Here is my online calculator for solving three unknowns:
http://www.1728.com/unknwn3.htm
It uses no matrix functions or anything similar.
It employ’s Cramer’s Rule for solving systems of equations.
Basically, you will need to evaluate third order determinants.
Here is one site:
http://www.okc.cc.ok.us/maustin/Cramers_Rule/Cramer’s%20Rule.htm
Scroll down half-way down that page for solving for 3 unknowns.
It probably would be easier if you were able to use an Excel built-in function. But by doing this by the brute force method (Cramer’s Rule), at least you can see precisely what is occurring.
Are you remembering Ctrl-Shift-Enter (IIRC, for Excel)? If so, try executing one function at a time. First do the MINVERSE and see how that looks. Then, perform the MMULT operation and see what you end up with there. Then try the INDEX thing (the only function that I don’t know what it does).
Your system of equations is noninvertible, or at least very nearly so. It’s as if you’re trying to solve the pair of equations
x+y=1
x+y=2
When you try to calculate a numerical inverse for such a matrix, you end up dividing by a very small number (hence the large results). Depending on the coefficients (in column G) you may be able to find a partial solution, or the equations may be inconsistent (as in the example above).
You can test for invertibility by computing the determinant (MDETERM in Excel); if it’s zero, or very small, MINVERSE will probably return inaccurate results.
Okay, I’ll try that URL once again:
Cramer’s Rule
Scroll down to the middle of the page for a 3 unknown example.
Also, have you tried using the MDETERM function in Excel? Basically, it evaluates determinants. (Just a thought).
Omphaloskeptic
You recommended the “MDETERM in Excel”. Hmmm great minds think alike … but some type faster than others LOL.
Also, have you tried using MDETERM? 
Omphaloskeptic
I tried using that function but then I got some message saying that MDETERM wasn’t insatalled , etc. I really don’t want to bother with that because I don’t need it. I wrote this calculator: www.1728.com/unknwn3.htm
At the moment I am writing an Excel spreadsheet just using the “brute force method” (Cramer’s Rule). At this point I have it solving for the so-called “Delta Determinant” correctly. If gregongie wants me too, I can write another set of instructions, whereby the ‘X’ term will be solved. That’s over half the battle so to speak.

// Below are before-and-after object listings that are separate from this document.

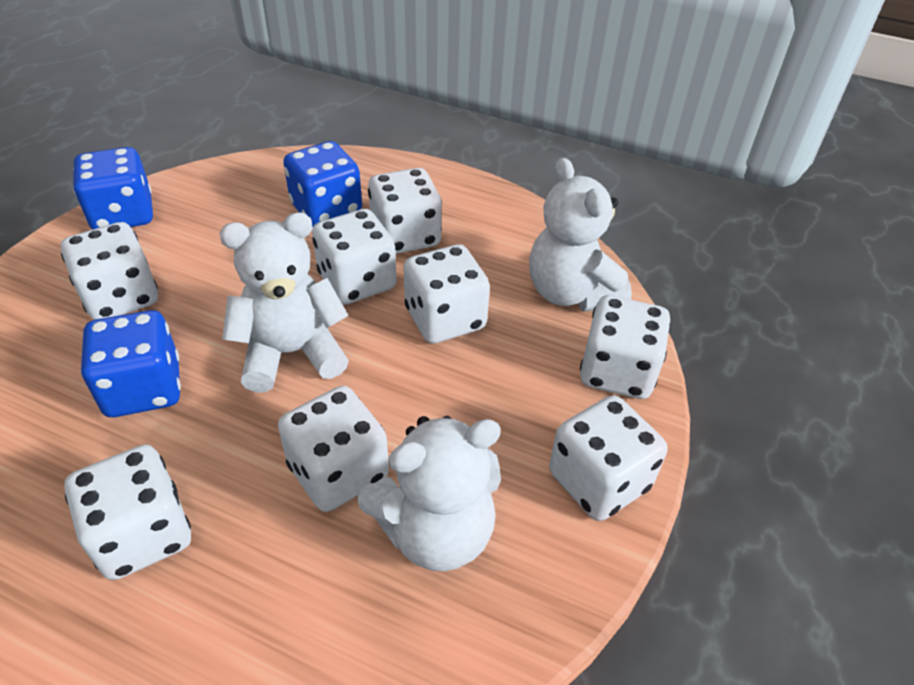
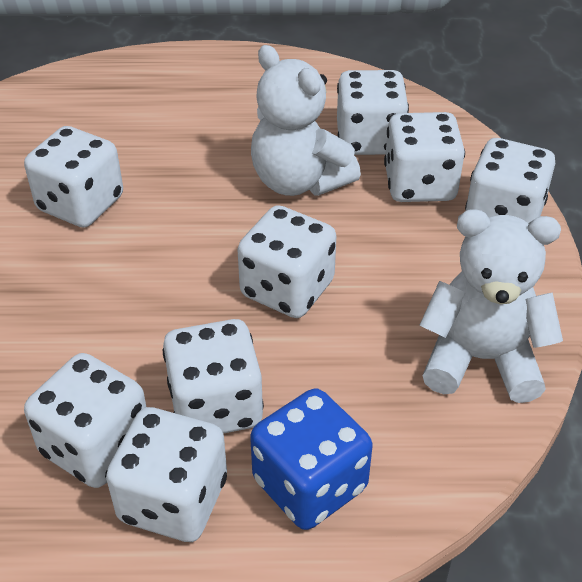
blue dice: 3 -> 1
white teddy bear: 3 -> 2

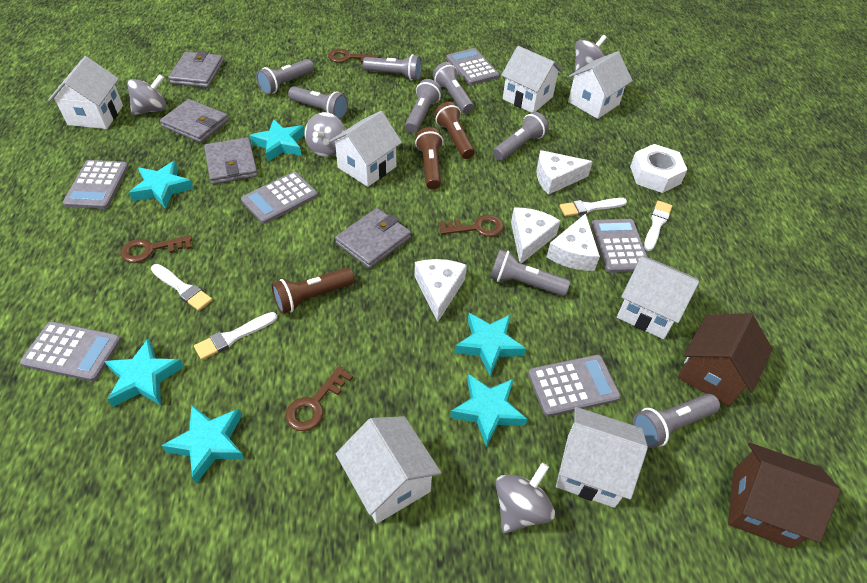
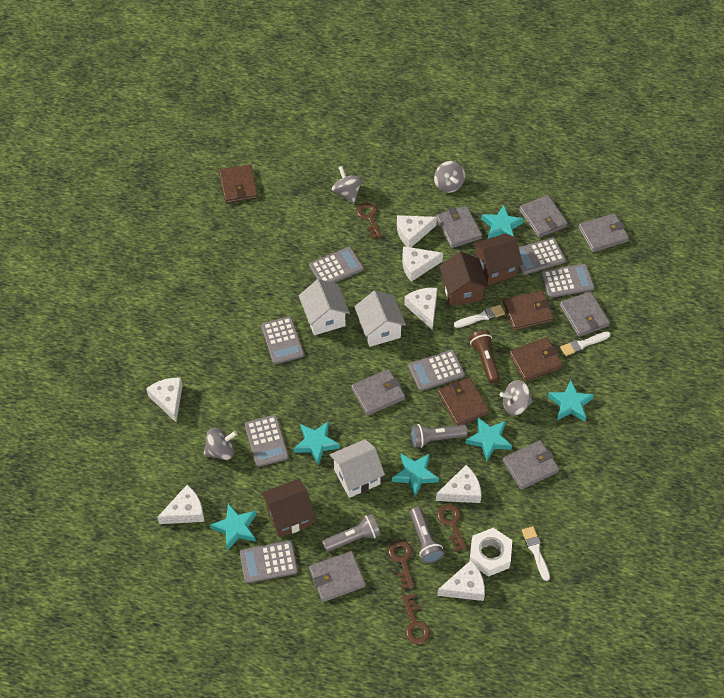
brown flashlight: 3 -> 1
brown house: 2 -> 3
brown wallet: 0 -> 4
grey calculator: 6 -> 7
grey flashlight: 8 -> 3
grey wallet: 4 -> 7
white brush: 4 -> 3
white cheese: 4 -> 7
white house: 7 -> 3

Hey Gregongie, you want a complete spreadsheet for solutions for X, Y and Z? I’d be happy to help out a fellow “Doper”. Hell, I’ve had plenty of help from others. (Quid pro quo Clarice - as Hannibal Lecter says).
It doesn’t matter* whether you use Cramer’s Rule, MINVERSE, or do it by hand. The problem is that the particular numbers he’s using give a noninvertible set of equations. (Try changing one of the nine numbers in D83:F85; the solutions should change to a more reasonable size.)
(*) It might matter a little because of different numerical stability of the different inversion methods, but none of the methods will give “reasonable” results because the underlying equations don’t define a unique solution.
Okay, what you are saying is that the equations are inconsistent? (At least I think that is what the term is).
Well, the equations do seem solvable. Entering those numbers into my online calculator, I get
X= -1.7709690474923343
Y= 9.51850714247701
Z= -0.002443839836717413
Entering those numbers into my Excel™ Spreadsheet I get
the same exact answers for X & Y (I haven’t written the ‘Z’ routine yet).
So, to me, unless “Cramer” gave me some bad advice, the equations are consistent.
When the coefficient matrix for a system of equations is noninvertible, it means that the system of equations is either inconsistent (having no solutions) or indeterminate (having an infinite number of solutions). Which it is depends on the vector of constants; for example,
x+y=1
x+y=2
is inconsistent, while
x+y=1
x+y=1
is indeterminate.
In this case the system of equations appears to be indeterminate (at least, to four digits of precision), so there are an infinite number of solutions.
Another way to see this is to notice that the second equation of the system (row 2) appears to be the average of the first and third equations. (In fact, the spreadsheet seems to be set up this way, with the coefficients all changing piecewise-linearly from row to row; so this will be the case for all of the 3x3 systems following the pattern of rows 83 onward.)
Okay, I actually averaged the first and third rows of the equations (rows 83, 84 amd 85) and came up with these values:
0.72665 0.24665 0.02665 1.0608
Whereas the spreadsheet states the second row values as:
0.7267 0.2467 0.0267 1.0606
Granted these are slight differences but enough to make the equations solvable.
Granted the D. E and F columns appear to consist of averages of the row above and the row below. However, this relationship breaks down at rows 83, 84 and 85.
As a matter of fact I did input sets of numbers for 3 consecutive rows (e.g. 67, 68 and 69) and these were NOT solvable.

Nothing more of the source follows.